It also lies outside of the scope of the invention to use as components of the composition density increasing substances, such as ferro silicon, ferro phosphorus and the like as well as inert components such as alkaline earth hydroxides and the like which are disclosed in U.S. Pat. No. 3,640,784, partly because such components would serve no purpose of the invention, partly because the use of an AN-dissolving liquid in the amounts stated in this present specification permits the preparation of powdery explosive compositions of densities in the range of from 1.05 to 1.25 grams per cm3. When in addition thereto, the use of self-crosslinking polysaccharides are not included in the present invention, this should be clearly distinguished over the invention of the mentioned patent, even if said patent mentions powder explosives simultaneously containing glycol as well as guar gum.

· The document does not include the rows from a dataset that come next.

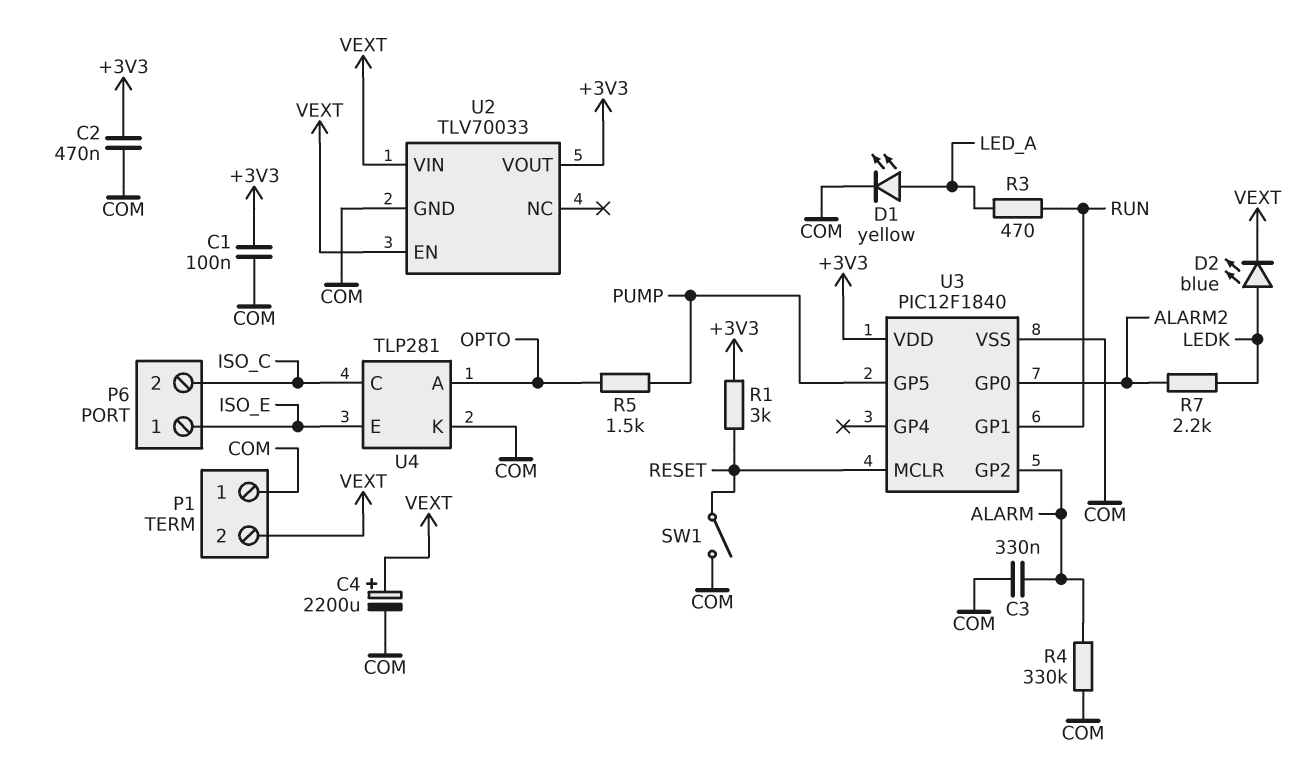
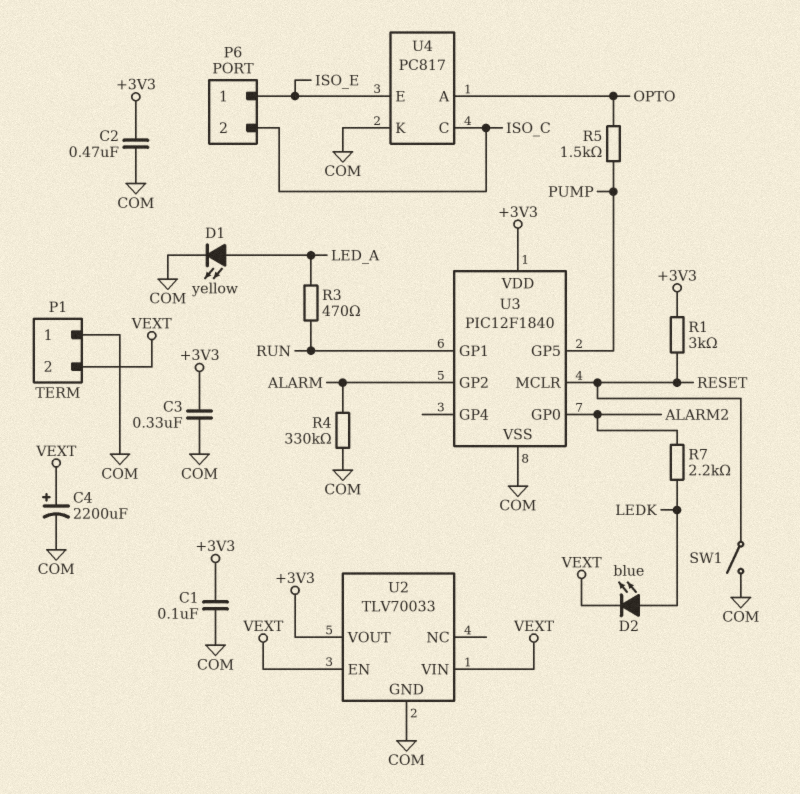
C3: 330nF (ALARM, COM) -> 330nF (+3V3, COM)
U4: TLP281 -> PC817

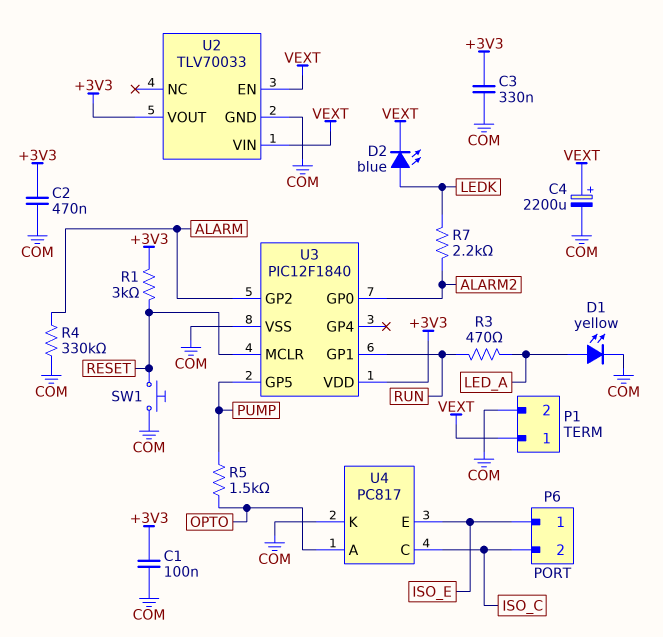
P1 pin 1: COM -> VEXT
P1 pin 2: VEXT -> COM
SW1: switch (COM, RESET) -> button (COM, RESET)

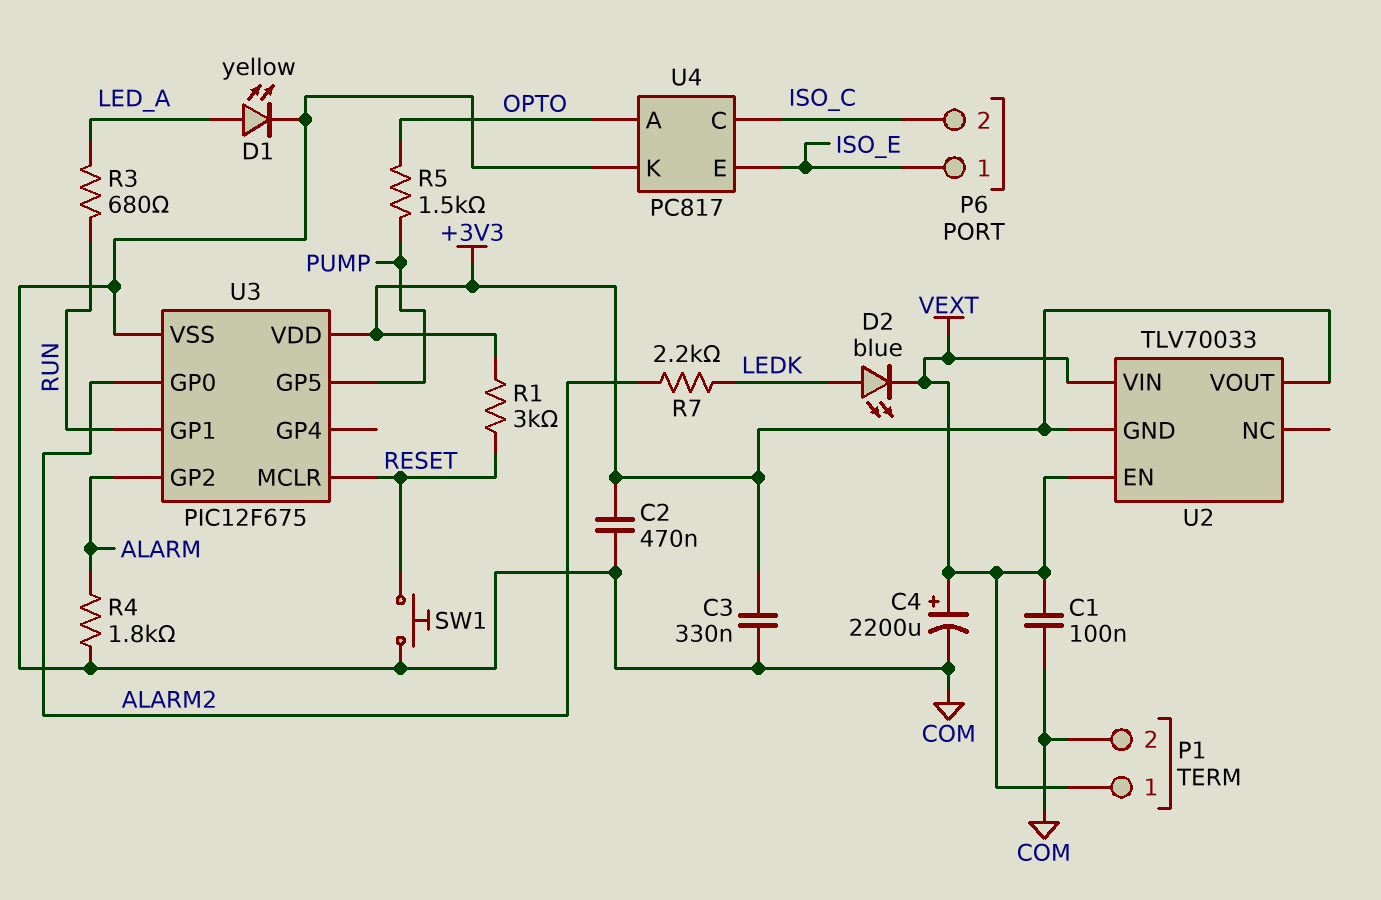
C1: 100nF (+3V3, COM) -> 100nF (COM, VEXT)
R3: 470 (LED_A, RUN) -> 680 (LED_A, RUN)
R4: 330k (ALARM, COM) -> 1.8k (ALARM, COM)
U2 pin GND: COM -> +3V3
U3: PIC12F1840 -> PIC12F675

To assess the various properties which will be of importance during practical use of explosive compositions according to the invention, a number of test methods have been employed for which no standardized or otherwise descriptive details are available. In the following, those details are therefore described which may be considered necessary for a practical reproduction of the observations referred to in the working examples.

Cap-sensitivity is defined in this connection as that property in an explosive which brings it to detonation when initiated with a blasting cap (of European make) of size No. 8 (or lower number) inserted into one end of the charge, and that the detonation propagates through the entire charge when this is 50 mm (or less) in diameter and 200 mm (or less) in length, and the explosive is enveloped in a PVC tube with a wall thickness of about 0.4 mm or in a thinner plastic film. The density of the charge should not deviate essentially from that obtained by a realistic cartridging process, and generally about 1.15 grams per cm3 is to be preferred. The temperature of the charge is preferably +5°C, but no particular temperature dependency has been observed in these sensitivity tests of the explosive compositions according to this invention.

The smallest initiation charge is the size of blasting caps, in the series 4, 6 and 8, which, under the said test conditions, gives complete detonation, and is usually tested in 25 mm diameter. The critical diameter is the smallest charge diameter, in the series 17, 22, 25, 32, and 40 mm which, under the said test conditions, gives complete detonation, and is usually tested with a No. 8 blasting cap.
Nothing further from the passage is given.